Shortly after this her infirmities increased, and ultimately she died at Calais of water on the chest, on January 15, 1815. Dr. Pettigrew gives no credence to the report of an anonymous foreign writer that she had been converted to the Romish faith, and had received the sacrament from a Romish priest as long before as during her confinement in the King’s Bench. That she died, as the same anonymous author reported, in the bosom of the Catholic Church, and received its sacraments on her death-bed, can be as little confirmed. The Romish Church would have buried a convert with willing ceremony: as it was, the method of the sad solemnity was thus ordered for one who, even in death, remained, as described by Mrs. Hunter, exceedingly beautiful:—

Mrs. Hunter was anxious to have her interred according to English custom, for which, however, she was only laughed at; and poor Emma was put into a deal-box without any inscription. All that this good lady states that she was permitted to do was to make a kind of pall out of her black silk petticoat stitched on a white curtain. Not an English Protestant clergyman was to be found in all Calais or its vicinity; and, so distressed was this lady to find some one to read the burial service over her remains, that she went to an Irish half-pay officer in the Rue du Havre, whose wife was a well-informed Irish lady. He was absent at the time; but, being sent for, most kindly went and read the service over the body. Lady Hamilton was buried in a piece of ground in a spot just outside the town, formerly called the gardens of the Duchess of Kingston, which had been consecrated and was used as a public cemetery till 1816. The ground, which had neither wall nor fence to protect it, was some years since converted into a timber-yard, and no traces of the graves now remain. Mrs. Hunter wished to have placed a head or foot-stone, but was refused. She, therefore, placed a piece of wood in the shape, as she describes it to me, of a battledore, handle downwards, on which was inscribed ‘Emma Hamilton, England’s friend.’ This was speedily removed—another placed and also removed; and the good lady at length threatened to be shot by the sentinel if she persisted in those offices of charity. A small tombstone was, however, afterwards placed there, and was existing in 1833.

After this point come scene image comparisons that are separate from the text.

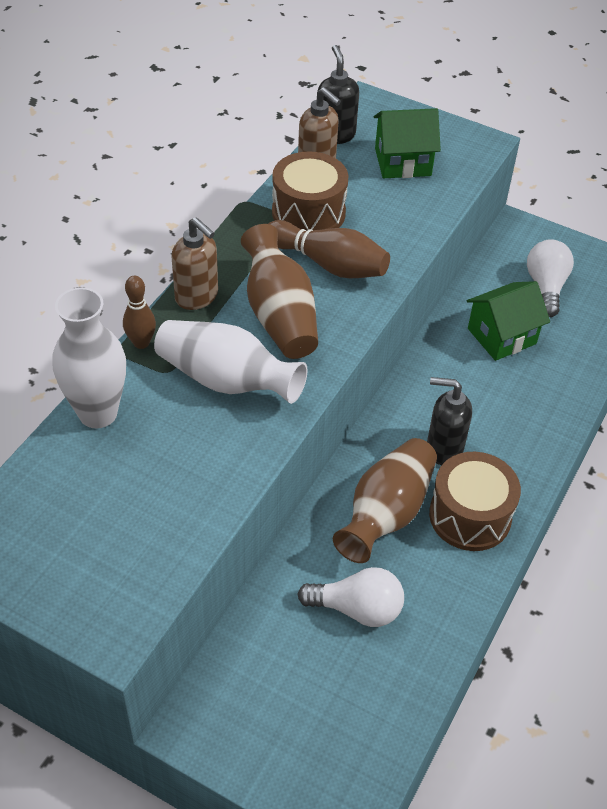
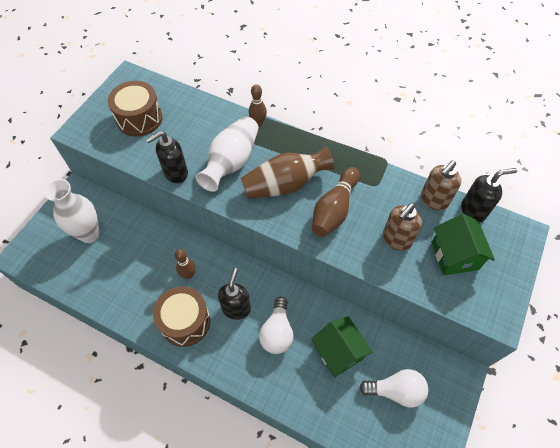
camera: 90 degrees right, 10 degrees up
(98, 413) = (208, 110): white vase -> white vase (89, 234)
(197, 297) = (296, 144): brown soap dispenser -> brown soap dispenser (396, 239)
(243, 459) = (175, 173): none -> black soap dispenser
(308, 213) = (383, 197): brown drum -> brown drum (139, 118)
(357, 609) = (128, 260): white light bulb -> white light bulb (277, 332)
(386, 513) = (188, 274): brown vase -> brown bowling pin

To the latter assertion we may remark that no tombstone was existing there in the month of August of the latter year. We searched the field very narrowly for the purpose, and found but one record of the decease of an English sojourner. The grave itself was pointed out to us by a Calaisian, but its locality was only traditionary. About nine pounds’ worth of effects, twelve shillings in money, a few clothes, and some duplicates of pawned plate were all that was left by the companion and friend of queens. Little as it was, the Reverend Earl Nelson hastened to Calais to claim it. He expected more, and in his cupidity wished to take the pledged trinkets without paying the necessary expenses for getting them out of pawn; he would not even discharge the few debts incurred by her death. These were discharged by Mr. Cadogan, to whom Horatia was entrusted (Mrs. Matcham, Nelson’s sister, receiving her after Lady Hamilton’s decease), and to whom, as to Alderman Smith, the forlorn creature was indebted for much aid ere death placed her beyond the need of requiring it.

This tale bears with it its own moral: retribution followed offence: the commission of sin reaped its usual reward; the wanderer from virtue was visited with terrible affliction; and the penalty awaited not its commencement till the knell of the offender had summoned her to judgment. Thus much man knows, but with thus much he has not condescended to rest satisfied; and the sons of the seducers have been eager to cast stones at her whom their fathers enticed to sin. In the remembrance of her faults they make no account of her services, of her suffering, or of her sorrows; they have no idea that, if there was guilt, there might have been reconciliation, and that the dark season of her long last agony might have been passed in

Owning her weakness,

Her evil behaviour,

And leaving with meekness,

Her sins to her Saviour.

No: man who bore part in the offence constituted himself the judge of this poor daughter of frailty, and she met with such mercy at his hands as man is accustomed to give.